Left atrial dimension was increased (>15 mm) in 22.1% of cats in the present study. It is difficult to compare these findings to prior studies, because Snyder et al. used more stringent criteria for LA enlargement (≥18 mm). In Snyder et al., however, the hypertensive cats did have a statistically larger LA than the normal cats.⁶ Left atrial size was not reported in the study by Nelson et al.⁵ Left atrial dilatation in cats in the present study may be a result of ventricular remodeling with subsequent mitral valve regurgitation or a result of concomitant mitral valve degenerative changes.²⁴

Widening of the ascending aorta has been documented in hypertensive cats, but standard M-mode measurements, which are at the level of the aortic valve leaflets, usually are normal.⁵ In the cats of this study, four (6.0%) of 67 cats with Ao measurements had an increased aortic diameter.
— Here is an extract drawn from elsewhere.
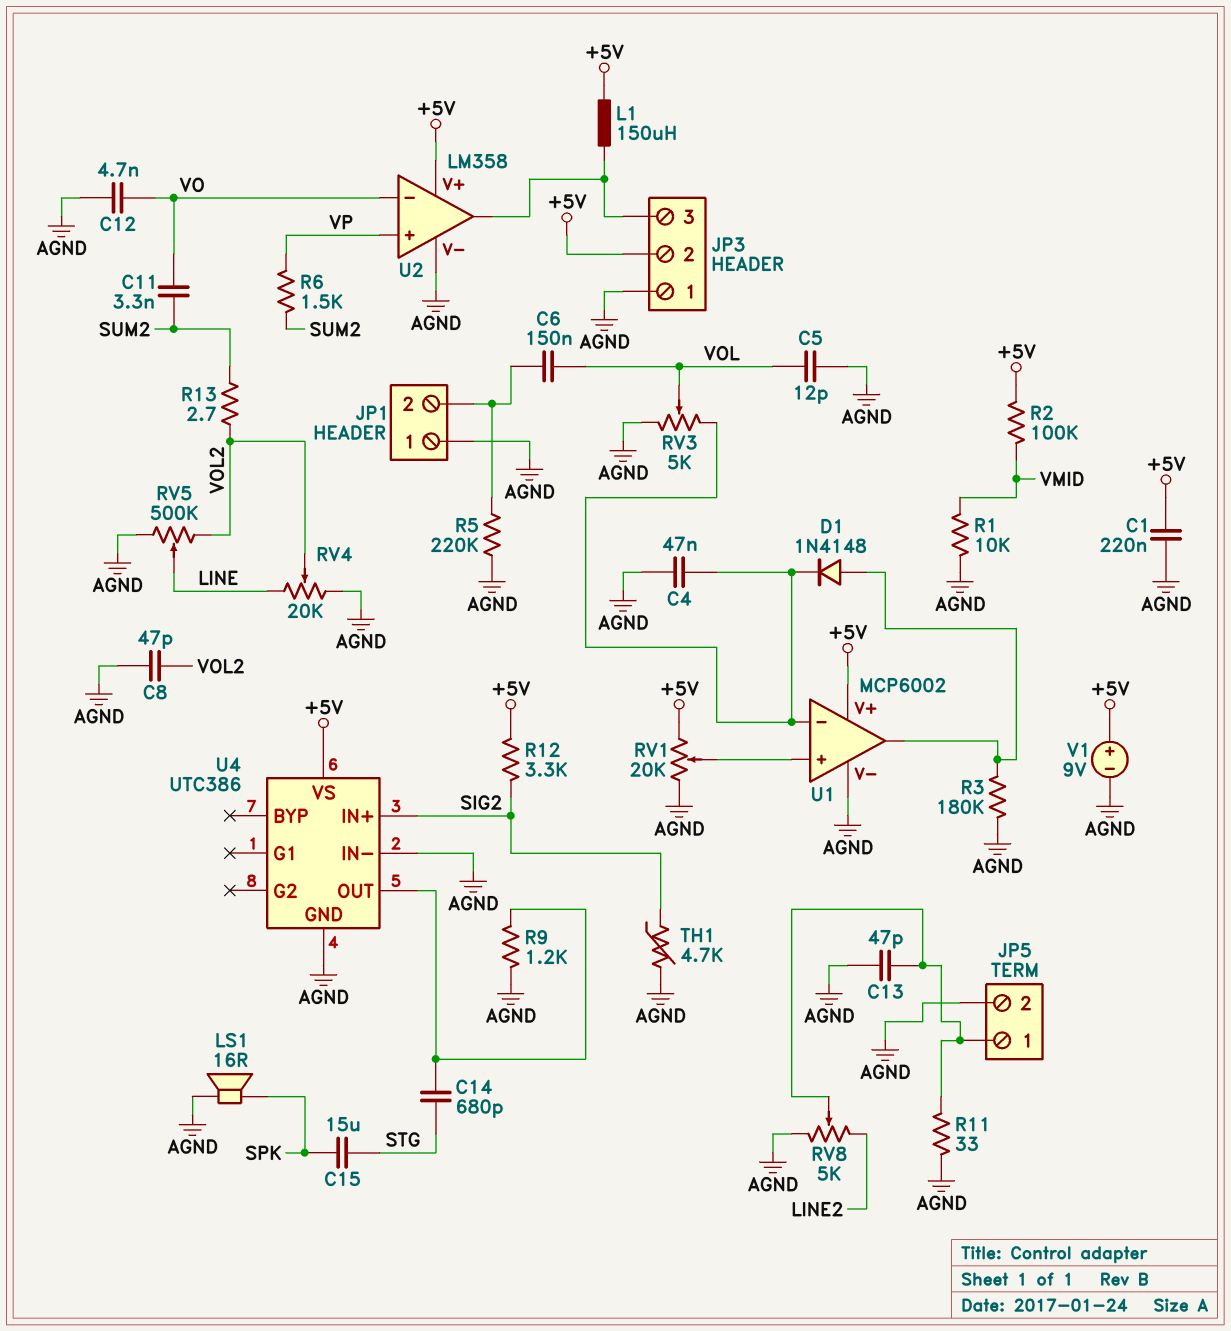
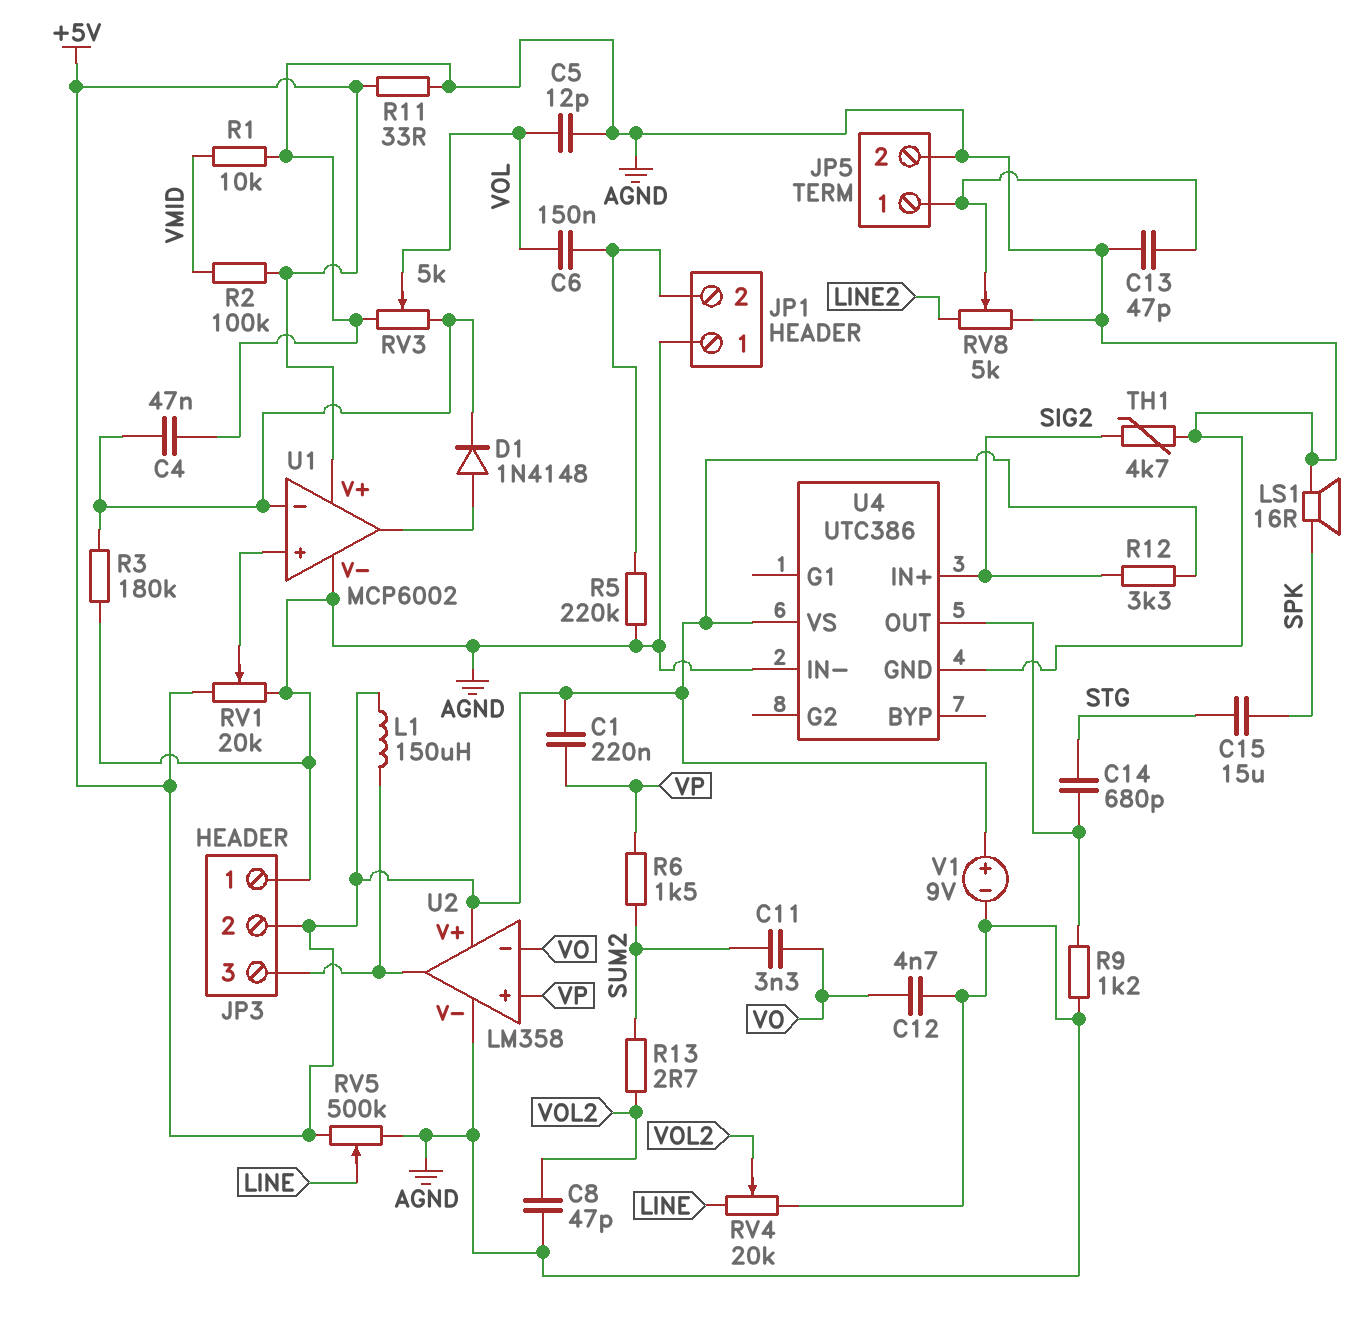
C1: 220nF (+5V, AGND) -> 220nF (+5V, VP)
R3: 180k (AGND, U1/out) -> 180k (AGND, U1/in-)
R11: 33 (AGND, JP5/1) -> 33 (+5V, AGND)
RV5: 500k (AGND, VOL2, wiper LINE) -> 500k (+5V, AGND, wiper LINE)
In five cats, aortic diameter was decreased, which may have reflected dehydration or another cause of decreased cardiac output (e.g., myocardial failure).

Right ventricular internal dimension is measured in diastole, and dilatation may reflect primary or secondary disease of the right side of the heart, or it may suggest fluid overload.²⁵ Increased EPSS may indicate volume overload of the LV and decreased transvalvular flow of the mitral valve.²⁵ Conclusions regarding these parameters in hypertension could not be made, because abnormalities of each occurred in only one cat.

Conclusion

Variable changes in the structure of the heart were seen in cats with systemic hypertension as measured by M-mode echocardiography. One in five hypertensive cats had a normal echocardiogram based on M-mode measurements, and in the cats with echocardiographic abnormalities, changes were inconsistent. The marked variability of echocardiographic findings in hypertensive cats made echocardiography an unreliable indicator of the need for BP assessment and an unreliable screening test for hypertension in cats. Based on these findings, the absence of echocardiographic abnormalities does not rule out systemic hypertension as a cause of cardiovascular disease in cats.